The film focuses in particular on three former death squad members in Medan. In the 1960s, they were the cinema gangsters, or preman (a word which, they repeatedly point out, derives from ‘free man’; “Relax and Rolex” is their declared philosophy). Today, these men are treated as role models rather than criminals. The film’s unique narrative form stems from the discovery that while the families of the victims are still too afraid to speak out, these perpetrators have no such inhibitions – and as film buffs of a sort, are keen to portray their experiences through creating a movie of their own.

A man called Anwar Congo is the focal point of the group, still trying to forget his deeds with music, alcohol, and drugs, still haunted by bad dreams. “I’m always gazed at by those eyes I didn’t close,” he says, speaking of one victim who returns to him at night.

As Herzog and Morris have been in the past, Oppenheimer is unflinching in revealing the horror of the act without standing in judgment over the perpetrator. His gift is to be accepted as an observer, almost unnoticed – even at a visit to the dentist or during one of the more surprisingly disturbing scenes of the film, Erman brushing his teeth. From moment to moment, the film is surreal, absurd, gut-wrenching and, over the course of 159 minutes, consistently compelling.

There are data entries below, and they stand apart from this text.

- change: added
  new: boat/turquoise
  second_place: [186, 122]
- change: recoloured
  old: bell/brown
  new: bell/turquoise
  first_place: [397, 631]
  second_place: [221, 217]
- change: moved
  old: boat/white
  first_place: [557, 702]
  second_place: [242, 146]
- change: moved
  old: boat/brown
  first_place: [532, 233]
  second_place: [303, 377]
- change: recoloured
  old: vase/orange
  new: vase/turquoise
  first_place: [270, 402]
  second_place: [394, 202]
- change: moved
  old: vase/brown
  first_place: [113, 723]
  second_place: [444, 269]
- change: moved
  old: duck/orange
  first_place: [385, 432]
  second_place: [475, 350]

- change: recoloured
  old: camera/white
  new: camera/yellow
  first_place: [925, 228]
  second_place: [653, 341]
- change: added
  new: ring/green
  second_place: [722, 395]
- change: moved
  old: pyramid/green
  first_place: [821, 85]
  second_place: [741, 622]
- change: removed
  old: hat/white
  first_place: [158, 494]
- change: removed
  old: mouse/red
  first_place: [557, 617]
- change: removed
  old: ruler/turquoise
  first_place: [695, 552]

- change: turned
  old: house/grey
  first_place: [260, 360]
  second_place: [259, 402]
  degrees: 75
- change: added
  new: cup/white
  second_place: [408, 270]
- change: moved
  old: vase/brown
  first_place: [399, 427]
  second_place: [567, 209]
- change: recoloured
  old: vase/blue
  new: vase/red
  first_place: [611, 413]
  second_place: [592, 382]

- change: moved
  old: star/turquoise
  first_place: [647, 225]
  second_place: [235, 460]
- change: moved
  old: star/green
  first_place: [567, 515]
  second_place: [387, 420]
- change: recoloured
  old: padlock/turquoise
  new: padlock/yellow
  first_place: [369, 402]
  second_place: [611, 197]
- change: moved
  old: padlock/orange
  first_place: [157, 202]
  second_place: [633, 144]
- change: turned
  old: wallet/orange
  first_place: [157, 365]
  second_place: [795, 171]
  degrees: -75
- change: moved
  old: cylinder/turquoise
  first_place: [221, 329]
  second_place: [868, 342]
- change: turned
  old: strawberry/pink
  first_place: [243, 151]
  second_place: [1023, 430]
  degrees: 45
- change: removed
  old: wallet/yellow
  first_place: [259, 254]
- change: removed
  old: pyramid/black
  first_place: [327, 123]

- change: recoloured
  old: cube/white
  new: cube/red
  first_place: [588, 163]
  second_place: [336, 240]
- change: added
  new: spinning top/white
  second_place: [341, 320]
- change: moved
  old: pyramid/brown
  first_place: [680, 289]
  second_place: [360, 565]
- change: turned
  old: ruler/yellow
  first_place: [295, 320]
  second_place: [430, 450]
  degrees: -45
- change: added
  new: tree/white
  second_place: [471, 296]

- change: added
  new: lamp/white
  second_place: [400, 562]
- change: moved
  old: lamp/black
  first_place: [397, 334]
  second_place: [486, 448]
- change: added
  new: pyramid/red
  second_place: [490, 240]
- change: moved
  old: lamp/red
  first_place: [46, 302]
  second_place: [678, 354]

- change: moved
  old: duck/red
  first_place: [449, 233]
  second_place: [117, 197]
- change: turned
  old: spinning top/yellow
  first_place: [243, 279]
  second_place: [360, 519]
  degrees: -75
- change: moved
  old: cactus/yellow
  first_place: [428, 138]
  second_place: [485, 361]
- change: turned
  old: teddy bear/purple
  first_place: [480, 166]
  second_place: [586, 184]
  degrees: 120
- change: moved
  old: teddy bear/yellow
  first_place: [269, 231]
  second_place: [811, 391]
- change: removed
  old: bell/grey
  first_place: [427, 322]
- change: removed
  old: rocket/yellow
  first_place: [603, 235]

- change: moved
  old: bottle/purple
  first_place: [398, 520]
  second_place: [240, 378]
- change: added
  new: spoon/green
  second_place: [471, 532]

“Like all great documentary,” says Morris, “The Act of Killing demands another way of looking at reality.” This is achieved through the making of a film within a film, featuring characters whose actions are deeply influenced by film itself – whether anti-Communist propaganda or Hollywood westerns that showed ‘cool ways of killing’. One of their repeated objections to the Communists was their desire to ban American movies from Indonesian cinemas. Discussing the film that they themselves are making, they solemnly acknowledge the need for humour, comic relief from the violence, in order to keep the audience engaged.

Characters debate the difference in meaning between ‘cruel’ and ‘sadistic’, comment that “for massacres, pants should be thick”.

“Although we’re only cinema thugs, we want to feel like people in the movies,” says one. They find few real-life models for appropriate behaviour – when speaking about parliament, which should be a “noble” place, one character comments that it is instead populated by “robbers with ties”.

After one of two Bali screenings last night, Oppenheimer discussed the film with the audience over Skype, many of whom expressed their emotion and gratitude, with their own stories of perpetrators and victims passed down from parents and grandparents. It was necessary, he said, to “call a spade a spade…this is mass murder. This is evil but the people who did it are human beings.”

By revealing this basic truth, he was also “undermining the cartoonish nightmarish vision of other genocides…Hitler too was not a monster…George Bush was a human being”.

It’s clear that Oppenheimer cares deeply about some of these characters; appalling as their actions are, he acknowledges how difficult it must be for them to admit to themselves that what they did was wrong, to live with that fact.

“We have to feel love for human beings, even the human beings who do these terrible things…that is the tightrope the film walks.”